Whether it be adaptations of ancient Sanskrit dramas, Shakespearean tragedies or German novels, plays directed by Jyothish are anchored on powerful subtexts and a rich visual stage craft.
‘Bhagavadajjukam,’ his first play, wherein he elaborated on widespread hypocrisies in the practice of spiritualism and politics, won the Sangeetha Nataka Akademi special jury award in 2001 and was selected by Prithvi Theatre for its annual festival. ‘Siddartha,’ an adaptation of the novel by Herman Hesse, was an official entry at the Avignon Theatre Festival in France and was staged in Prithvi as well.
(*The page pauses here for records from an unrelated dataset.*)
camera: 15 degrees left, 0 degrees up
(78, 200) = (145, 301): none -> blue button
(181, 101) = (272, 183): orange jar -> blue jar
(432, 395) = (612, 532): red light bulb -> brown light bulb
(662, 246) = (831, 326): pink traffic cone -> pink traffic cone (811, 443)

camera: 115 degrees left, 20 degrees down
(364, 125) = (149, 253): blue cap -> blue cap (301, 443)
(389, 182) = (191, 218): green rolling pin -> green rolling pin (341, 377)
“We had to scramble around to get the money for our tickets. But the play was a hit and the 15 ticketed performances there reinforced our confidence. The only major place we have not been invited to is the theatre festival in Kerala,” points out Jyothish. Despite tasting success as a director, he is quite aware of the fact that theatre persons in Kerala do not occupy centre stage in the cultural scenario of the State.
“I am able to do what I want to thanks to my brother and parents who still support me financially. I have no responsibilities,” adds the 32-year-old with a wide smile. He claims he is still a bachelor because “who would want to marry a penurious theatre activist.”
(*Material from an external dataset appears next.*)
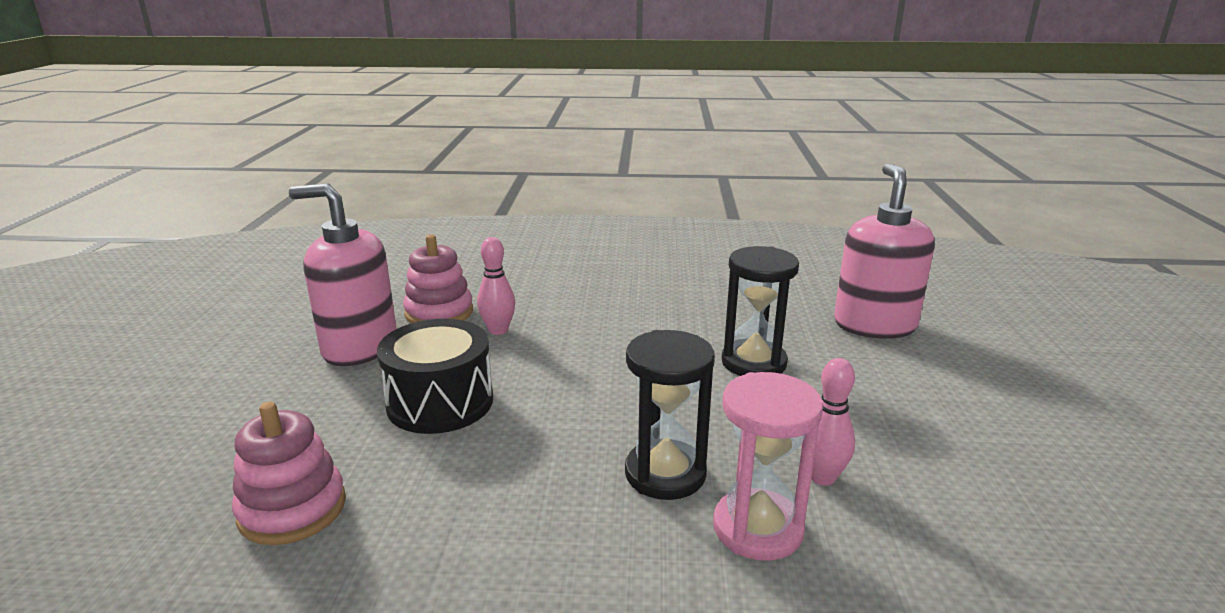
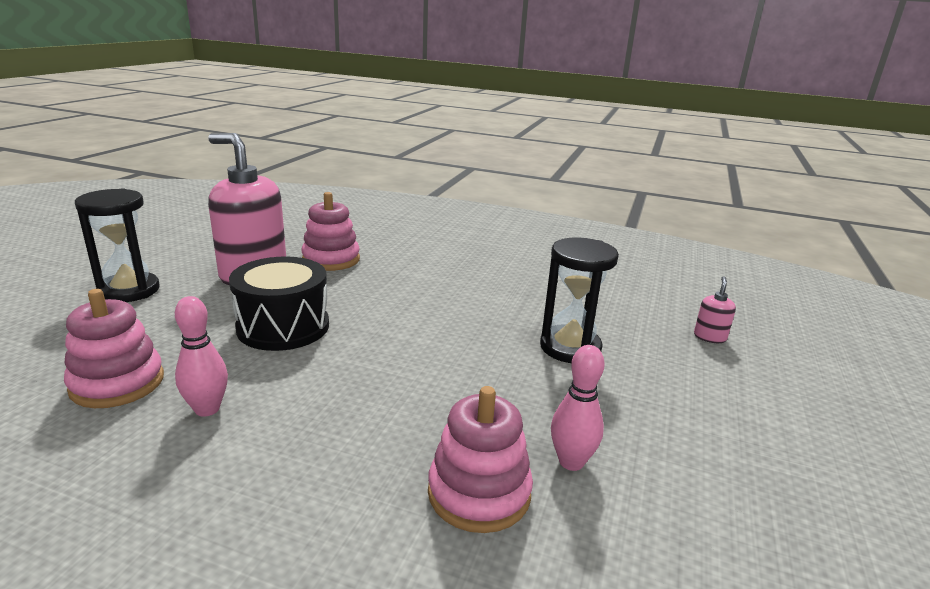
camera: 15 degrees right, 0 degrees up
(498, 330) = (367, 281): pink bowling pin -> pink bowling pin (207, 409)
(665, 473) = (427, 424): black hourglass -> black hourglass (129, 290)
(758, 528) = (479, 493): pink hourglass -> pink stacking toy
(874, 325) = (709, 337): pink soap dispenser -> pink soap dispenser, size x0.40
An ardent theatre buff since his student days in St. Joseph’s, his interest was kept alive by his parents, Govindan and Janamma, who were also amateur actors.
The turning point
The turning point for the theatre enthusiast came after he joined Abhinaya, where he was groomed by veteran actor and director Raghoothaman.
“I used to take classes at home and it was one of my students who told me about a theatre group in Ulloor who were into serious theatre. That was how I reached Abhinaya,” remembers Jyothish. There are no stars in Abhinaya. Every one does all kinds of work – from swabbing the floor to playing the lead, he adds.
“I had to fetch water, run errands and gradually work my way up. Finally, I landed a small role in a play called ‘Rogikalude Mitram.’ The five-time award winner of the best actor in school immediately unleashed his histrionic skills. Raghu Chettan merely watched me and said nothing. Later he asked me: how old is the character? What does he do? Where is he going…? I had never thought of theatre so deeply. That was when I began to see plays with my mind and analyse a character thoroughly…It was a new approach that eventually reinforced my belief that theatre was where I belonged to,” recalls Jyotish with a grin.
That realisation took him to the School of Drama in Thrissur after he completed his pre-degree from Mar Ivanios College. “After the intense theatre we had experienced in Abhinaya, the academic environs and syllabus-oriented pedagogy in the School unsettled me for a while,” admits Jyotish. But after a while, he decided to make the best of the facilities available in the School. “It was an opportunity to read and see plays from across the world. Moreover, during the four years there, one is involved in at least 60 plays. That gives us an exposure to different aspects of theatre,” says Jyothish who went on to do his post-graduation in theatre from Pondicherry.
He feels that there are certain timeless universal values in certain plays that transcend language and culture. Citing ‘Macbeth’ as an example, he says: “It is not the story of a Scottish king and the struggle for the throne. My interpretation of the play was on a different plane. I tried to plumb the minds of Macbeth, Lady Macbeth and Banquo. It is a story of ambition, greed and power play."
Jyothish prefers developing his own visual and theatre idiom to awkward adaptations of traditional art forms to stage his plays. “One should explore the myriad possibilities of the stage instead of falling back on hackneyed methods of narration.”
Despite many theatre persons making it big in cinema, Jyothish says he would like to stick to the stage as it not a medium that is driven by money or technology alone. “All we need is a stage and committed actors and a play is born,” he says as he gets ready to rush back to the rehearsals of ‘Macbeth.’